In the late 1990s, Larry came to Kirov and began the equally prolific second phase of his scholarly life. He produced several groundbreaking works (all after his retirement) on local institutions that demonstrated the tension between the local and center and how important it is to the understand regional environment to understand the national story. Grand Theater (2009), War, Evacuation, and the Exercise of Power: The Center, Periphery, and Kirov's Pedagogical Institute 1941–1952 (2012), and the acclaimed Stalin's World War II Evacuations: Triumph and Troubles in Kirov (2017), all drew on deep research in Kirov and district archives and detailed how institutions cooperated and often resisted the center's orders and how everyday people lived under Stalinism. Larry returned to his dissertation topic with sources that he found in Kirov's Party archive in his last book, Revising the Revolution: The Unmaking of Russia's Official History of 1917 (2021), which shows how historians of Viatka (Kirov) wrote a balanced history of the 1917 Revolution, which clashed with and was eventually defeated by the monochromatic history favored in Moscow. Larry Holmes became synonymous with regional studies and reviewers saw his work as essential reading for scholars and students.

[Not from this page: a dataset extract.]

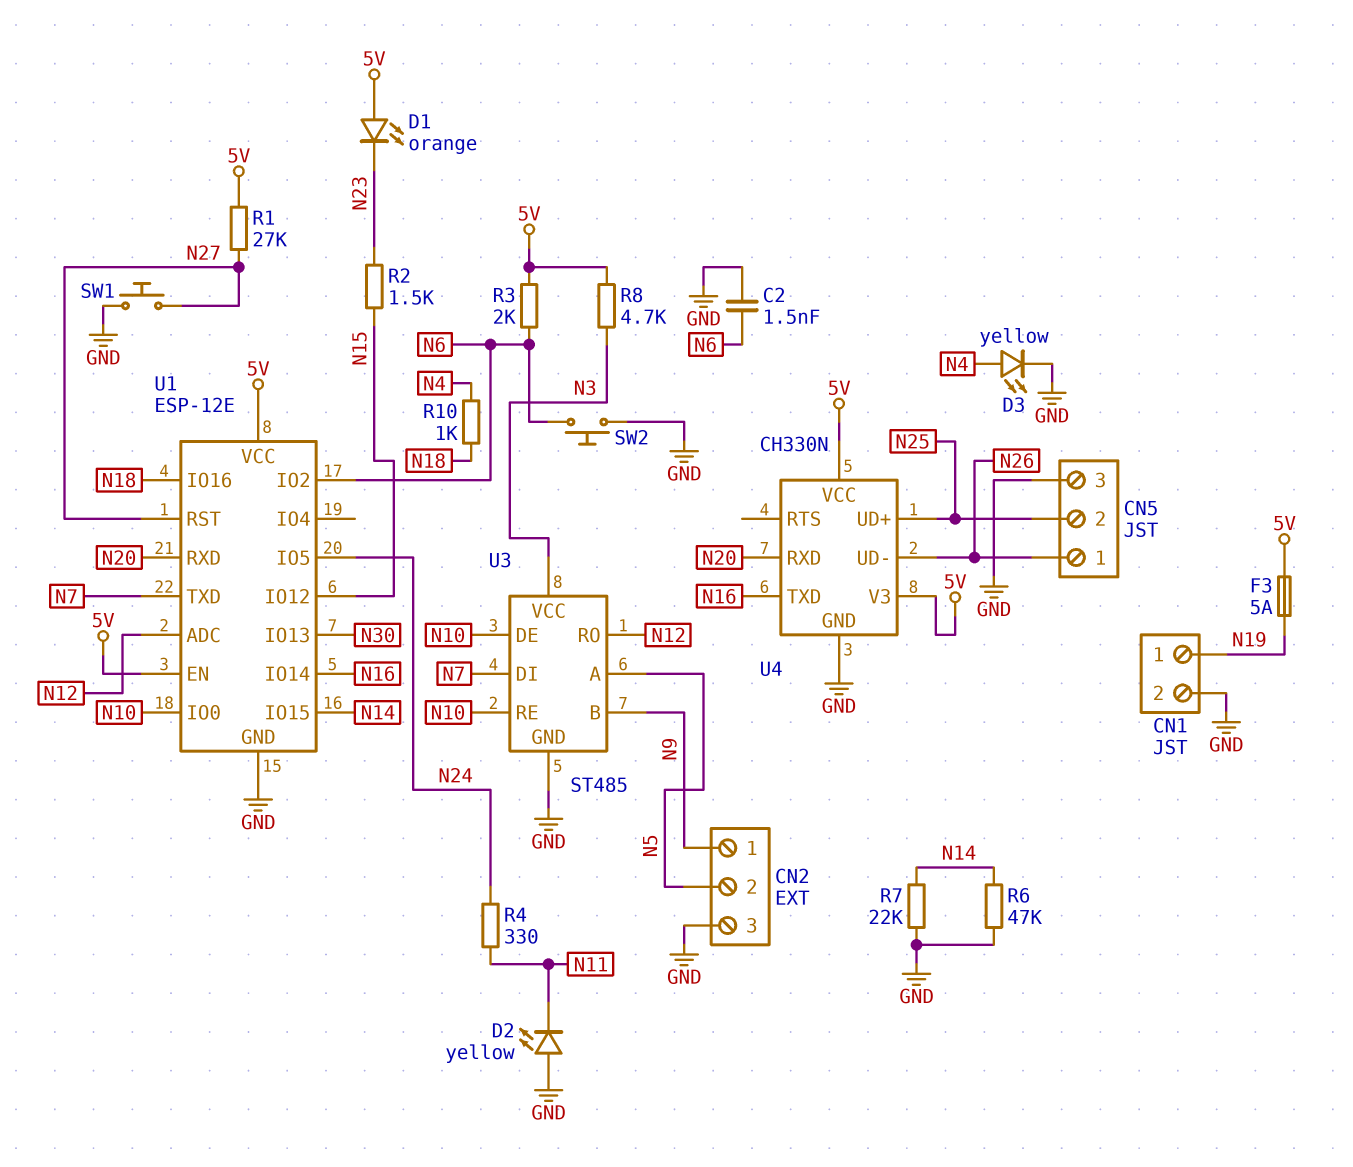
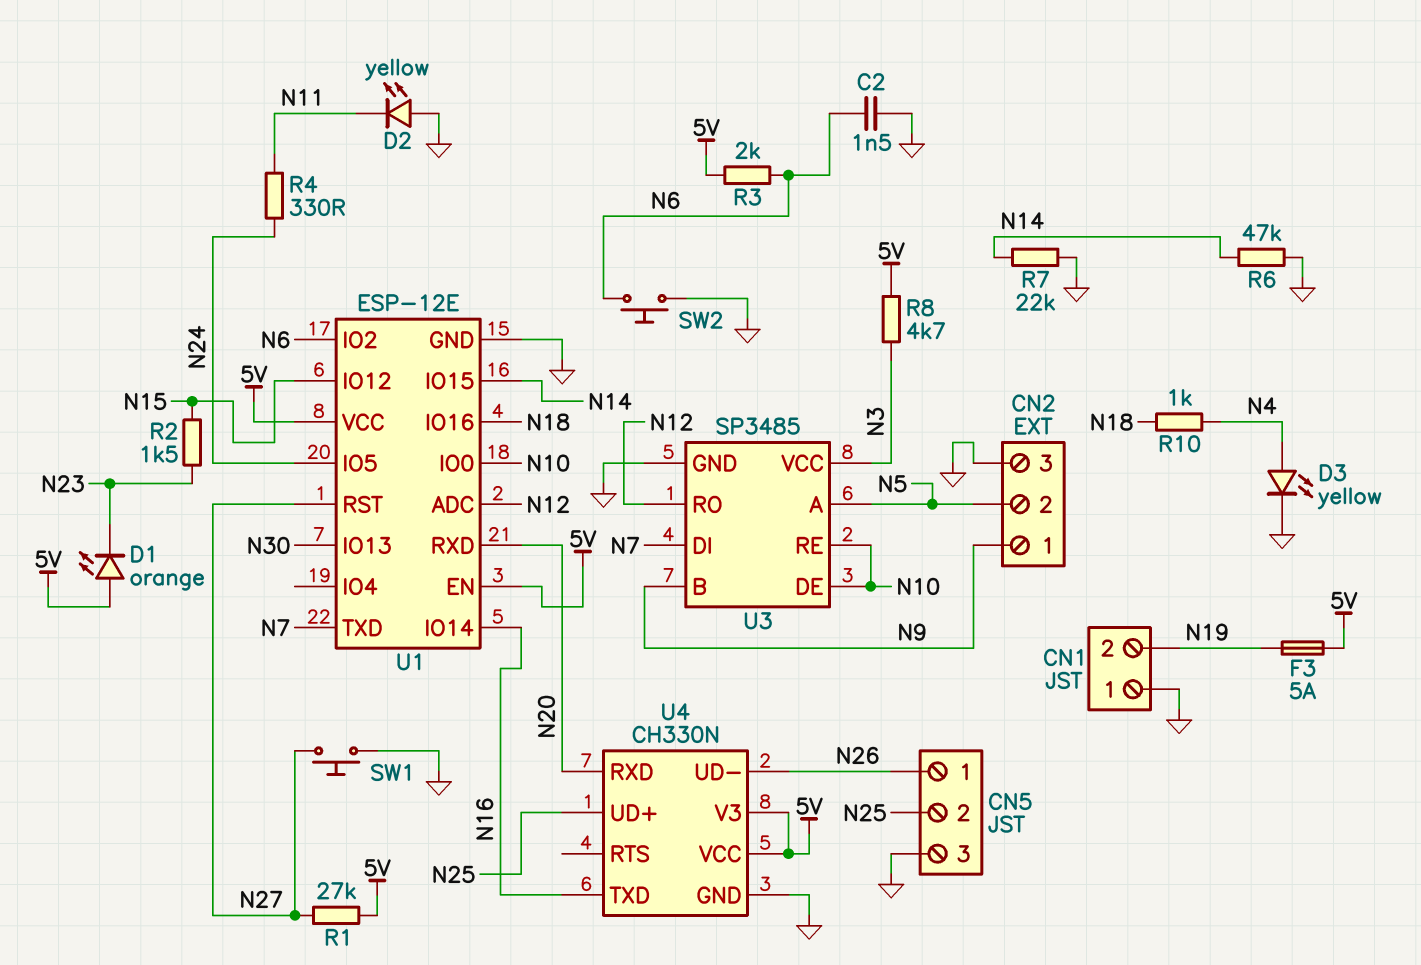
CN1 pin 1: N19 -> GND
CN1 pin 2: GND -> N19
U3: ST485 -> SP3485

I met Larry through our shared love of Kirov/Viatka. One of the biggest joys of going to Kirov was to see him at the archive and discuss over lunch at the stolovaia the great nugget that he had just uncovered, usually about a personality or some dispute that was usually funny and poignant. He welcomed fellow western scholars, like Samantha Lomb and Ben Eklof, who came to the region. Larry became part of the Kirov community—he proudly told me with a chuckle that one of his friends labeled him a kriashen kirovchan. It was true, though. Many of his friends were there; he published microhistories of Kirov's School no. 9 (the local equivalent of Moscow's School no. 25) and Kirov's soccer team Dynamo; and Russian scholars appreciated his work. He purchased an apartment in Kirov, and became a staple in the archives, especially the former Party archives (GASPI KO). COVID and Russia's war with Ukraine kept Larry from Kirov for two years, but he was finally able to return in fall of 2022. He was thrilled to be back doing what he loved. He cared about people there, both in history and those around him. Remembrances after his passing have come from Larry's long list of friends and admirers in Kirov including archivists, historians, librarians, and students who respected him as one of their own. I cannot imagine Kirov without him.
Larry had an infectious enthusiasm for Russian history, Kirov, baseball, teaching, running, dogs, music, friendship, and just about everything else in life. Like so many others, I always came away from talking with him laughing and feeling better about the world. The field has lost a gem.